THE EDITOR, Sir:
I was reading a story in The Sunday Gleaner of August 19, 2012 headlined 'Wasted effort', where it was reported that a number of schools were insisting that students who have already sat and passed subjects be made to resit those subjects in fifth form.
The primary reason for this, according to the ministry, which says it is in opposition to this practice, is that it is an attempt by most of these schools to up their overall averages when the results of Caribbean Secondary Education Certificate (CSEC) are published.
Sharon Reid, principal of the St Andrew High School for Girls, said that the reason her school does it has nothing to do with school image because as an 87-year-old institution the school is "not so hung up". Her rationale is that it is a matter of discipline, and that the mandate is noted in the school's handbook.
Reid's logic is pure rubbish.
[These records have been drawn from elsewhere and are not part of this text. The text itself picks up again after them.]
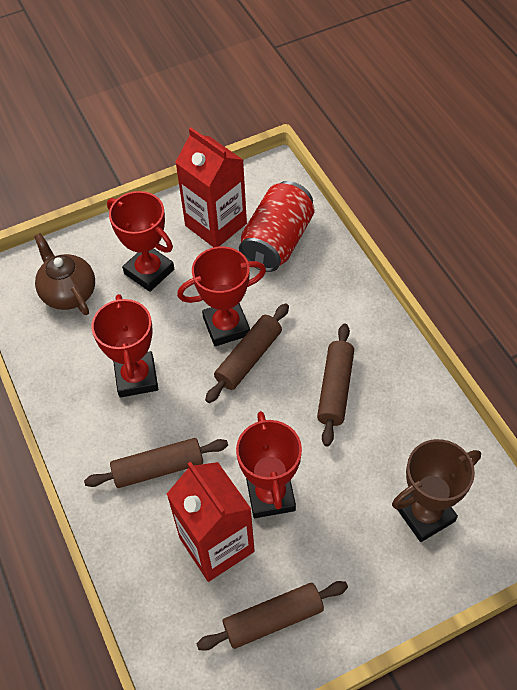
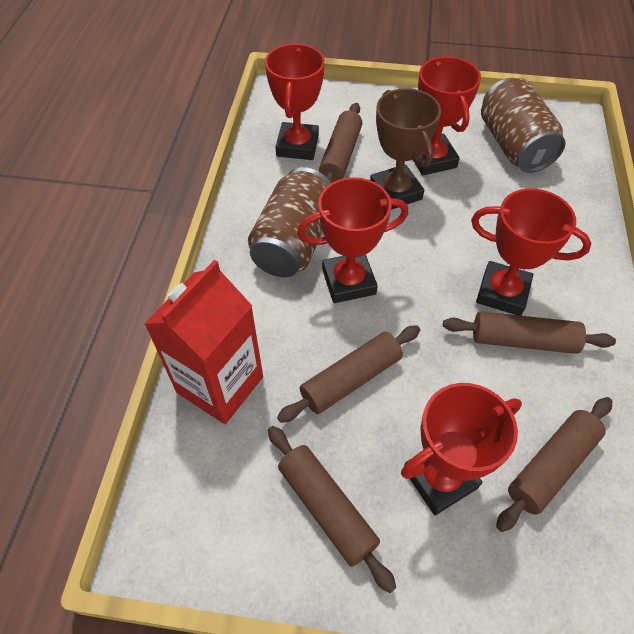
brown can: 0 -> 2
brown rolling pin: 4 -> 5
brown teapot: 1 -> 0
red can: 1 -> 0
red carton: 2 -> 1
red trophy: 4 -> 5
How does a child and his/her parents deciding to ease the burden of grade 11 by doing a subject or two early contravene a school's policy of discipline? Come on, Ms Reid, not all of us are idiots here.
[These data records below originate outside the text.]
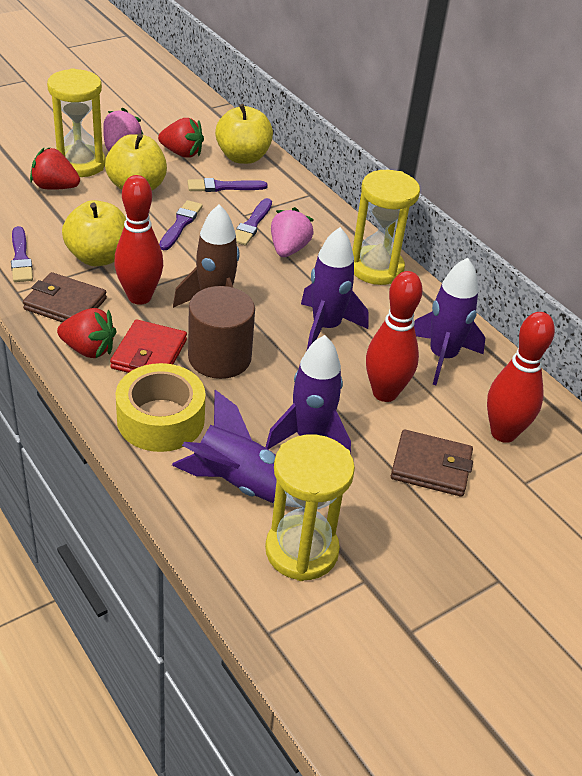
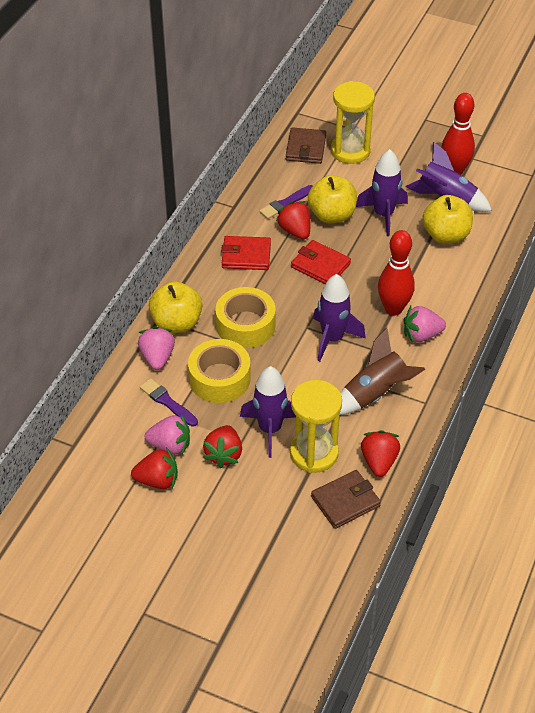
brown cylinder: 1 -> 0
pink strawberry: 2 -> 3
purple brush: 4 -> 2
red bowling pin: 3 -> 2
red strawberry: 3 -> 4
red wallet: 1 -> 2
yellow hourglass: 3 -> 2
yellow tape: 1 -> 2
It's a known fact that CSEC preparation can be a very stressful undertaking for some students. There's also the reality that some students may have the desire to do additional subjects away from their school setting, and the only way this can be accomplished is by shedding some of the load early.
SCHOOLS LOSING FOCUS
How in God's name is this an act of defiance? There's such a thing as goal-setting, strategising and tactical approach. The students set their goals to ace their exams; their strategy is to make the process as stress free as possible, while still getting optimal results. The tactic employed is to do some of the exams early. Isn't seeing to the student's personal accomplishments the primary purpose of schooling?
If yes, why are these school administrators so determined to redefine this fundamental purpose?
The real reason behind schools' resistance is image. Is it that principals and teachers lack confidence in their own ability? Is it that the psychological state of their pupils is a distant second in the list of the school's priorities?
The action of these schools is a perfect reflection of Jamaica's political culture, where the good of the people comes second to the preservation of the image of the ruling parties. This is a damn shame.